Think about it: create a VM of Windows XP similar to what your users have installed, and then use that image to test new software, policies, and methods. Make a mistake or run into a problem? Either roll back to an earlier version of the VM, or just blow it away and copy over a backed-up copy of the original image. Want to experiment with Linux or any of the cool software tools coming out all of the time, like Zimbra or Asterisk or TWiki? Just create a VM, or download a VM that someone else has already created and start modifying it to suit your interests. How about a honeypot for your network? Rather than sacrifice a machine, use a VM instead. The list goes on and on, and I fully expect that many of you smart readers will list other good uses you already have for VMs in the Comments section below.
Virtualization for ordinary users
It's not just the computer guys who will benefit from the increased usage of virtualization technology, however - it's also the ordinary users. Mike Danseglio, a Microsoft program manager in the company's security group, recently had this to say at a security conference: "When you are dealing with rootkits and some advanced spyware programs, the only solution is to rebuild from scratch. In some cases, there really is no way to recover without nuking the systems from orbit." So it's come to that. Everyone reading this knew it all along, but there it is in black and white - if a Windows machine gets infected, wipe it and start again from a baseline install. Virtualization, however, makes that easy, affordable, and quick.
I've been advocating it for years: put Linux on everyone's computer in your organization. Start with a secure base. I'm talking about a stripped down distro, with little more on it than the kernel, the shell, and whatever X, GTK, or QT libraries your virtualization solution requires. On top of your Linux install, install your virtualization software and then the Windows du jour.
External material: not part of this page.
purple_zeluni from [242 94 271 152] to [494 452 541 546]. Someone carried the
Set things up so that on boot, Win4Lin or VMWAre (or whatever else you're using) loads by default and then immediately loads Windows in full-screen mode. Trust me: your users won't even realize that they're not "really" running Windows. To them, they see Windows, they're using Windows, all the software they expect is right there, and everything works just like normal.
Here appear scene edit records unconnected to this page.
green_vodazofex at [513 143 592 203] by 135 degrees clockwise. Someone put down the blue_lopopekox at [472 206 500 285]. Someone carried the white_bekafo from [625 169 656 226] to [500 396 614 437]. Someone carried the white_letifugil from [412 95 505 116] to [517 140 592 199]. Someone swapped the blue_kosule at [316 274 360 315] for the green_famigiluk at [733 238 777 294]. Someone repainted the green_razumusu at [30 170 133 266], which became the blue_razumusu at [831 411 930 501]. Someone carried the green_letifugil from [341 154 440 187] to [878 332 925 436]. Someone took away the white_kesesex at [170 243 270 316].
Underneath, however, your virtualization software, coupled with the powerful networking ability of Linux, will make your life infinitely easier. If a you receive a phone call that a problem has developed on Bob's "Windows computer" in legal, just use SSH to run a script that closes the virtualization software, blows away or backs up the damaged Windows image so that you can review it, and then copies a master copy of the Windows VM from your server. In just a few minutes Bob will be back up and running, and he'll never know how easy you have it.
To me, this is a no-brainer. It's easier all around, it's more secure, and it's a simple way to get a handle on the horrendously complicated situation most organizations find themselves in as they try to manage a network of vulnerable Windows machines. Give the software and technologies I've mentioned in this article a try, and I think you'll find that they'll become integral tools in your security toolkit. As for me, I'm going to head outside for a little walk. It's a gorgeous day, and I feel like breathing in the air, hearing the world change around me, and looking up into the sky above St. Louis to look for some elephants.